Here are two important definitions to be aware of:
Posture is the biomechanical alignment of the individual body parts and orientation of the body.
Balance is to maintain the body’s position over its base of support (BOS) within stability limits.
With all the movements we perform on a daily basis, our bodies are constantly performing muscle contractions to maintain balance. Keeping a neutral spine and good posture takes practice and repetition, and we can help our clients by encouraging them to perform exercises that strengthen the muscles along the trunk and spine.
You can assess a client’s posture by having them stand in the anatomical position and observe him or her from the back and from the side. Here are some examples of typical postural deviations to look for, as well as important takeaways from each one:
- Lordosis: An increased anterior lumbar curve
- Practice: Ask the client to stick his or her bottom out and then the belly out. You'll see that this deviation is concentrated on the lower spine.
- Remember: An easy way to remember this would be to think of a big “lord” with a big belly.
- Key Point: The anterior tilting of the pelvis will lead to tension on the spine, resulting in low-back pain.
- Kyphosis: An increased posterior thoracic curve
- Practice: Instruct the client to round the shoulders like a hunchback.

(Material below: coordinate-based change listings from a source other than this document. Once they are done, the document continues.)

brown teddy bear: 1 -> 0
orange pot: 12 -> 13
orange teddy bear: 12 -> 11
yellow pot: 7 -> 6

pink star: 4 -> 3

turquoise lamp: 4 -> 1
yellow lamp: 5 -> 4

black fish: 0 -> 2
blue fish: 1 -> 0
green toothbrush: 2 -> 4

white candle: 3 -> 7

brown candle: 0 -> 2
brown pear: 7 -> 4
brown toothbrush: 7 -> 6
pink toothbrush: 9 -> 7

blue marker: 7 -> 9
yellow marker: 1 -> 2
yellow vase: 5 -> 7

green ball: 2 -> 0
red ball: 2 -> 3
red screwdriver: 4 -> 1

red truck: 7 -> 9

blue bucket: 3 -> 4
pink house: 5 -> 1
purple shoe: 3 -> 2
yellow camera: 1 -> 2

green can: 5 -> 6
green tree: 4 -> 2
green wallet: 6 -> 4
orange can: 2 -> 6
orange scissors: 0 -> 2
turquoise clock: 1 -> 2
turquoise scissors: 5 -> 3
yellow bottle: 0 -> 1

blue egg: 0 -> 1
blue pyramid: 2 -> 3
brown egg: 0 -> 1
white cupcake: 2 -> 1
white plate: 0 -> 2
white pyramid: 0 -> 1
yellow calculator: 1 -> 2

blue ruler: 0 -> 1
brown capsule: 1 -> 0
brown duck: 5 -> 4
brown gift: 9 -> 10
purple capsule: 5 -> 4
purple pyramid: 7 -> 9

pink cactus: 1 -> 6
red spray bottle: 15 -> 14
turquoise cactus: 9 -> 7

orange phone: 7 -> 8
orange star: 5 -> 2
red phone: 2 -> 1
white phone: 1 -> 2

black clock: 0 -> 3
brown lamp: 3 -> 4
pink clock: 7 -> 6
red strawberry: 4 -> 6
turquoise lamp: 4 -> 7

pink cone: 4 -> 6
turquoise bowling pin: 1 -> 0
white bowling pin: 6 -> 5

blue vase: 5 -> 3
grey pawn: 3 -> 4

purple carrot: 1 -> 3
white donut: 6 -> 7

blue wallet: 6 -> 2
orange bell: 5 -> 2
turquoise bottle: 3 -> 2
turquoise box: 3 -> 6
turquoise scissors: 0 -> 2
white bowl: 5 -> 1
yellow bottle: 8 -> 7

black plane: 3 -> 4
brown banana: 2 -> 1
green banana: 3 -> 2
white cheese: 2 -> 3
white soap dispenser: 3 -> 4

- Remember: Kyphosis is the only deviation with an “h” in the word, which can stand for hunchback.
- Key Point: This deviation is commonly seen in older adults with osteoporosis and gives an appearance of hunchback.
- Flat Back: A decreased anterior lumbar curve
- Key Point: There is a decrease in the normal inward curve of the back, while the head exhibits a forward tilt.
- Sway Back: A decreased anterior lumbar curve and increased posterior thoracic curve; often seen with rounded shoulders, a sunken chest and a forward-tilted head
- Key Point: Note how the femur and head are farther forward than what is seen in a kyphosis deviation, and there is typically a greater posterior deviation.
- Scoliosis: An excessive lateral spinal curvature
- Key Point: Scoliosis is more prevalent in women and may cause the pelvis and shoulders to be slightly uneven.
- Fatigue Postures: These occur when people are experiencing stress, pain, injuries or even exhaustion from everyday activities; results in temporary lordotic or kyphotic postures.
DISCLAIMER: If your client cannot actively assume a neutral spine posture during your assessment, it is recommended that you refer him or her to a physician. As fitness professionals, do not diagnose medical issues, but instead refer your client to a medical professional if they are experiencing symptoms.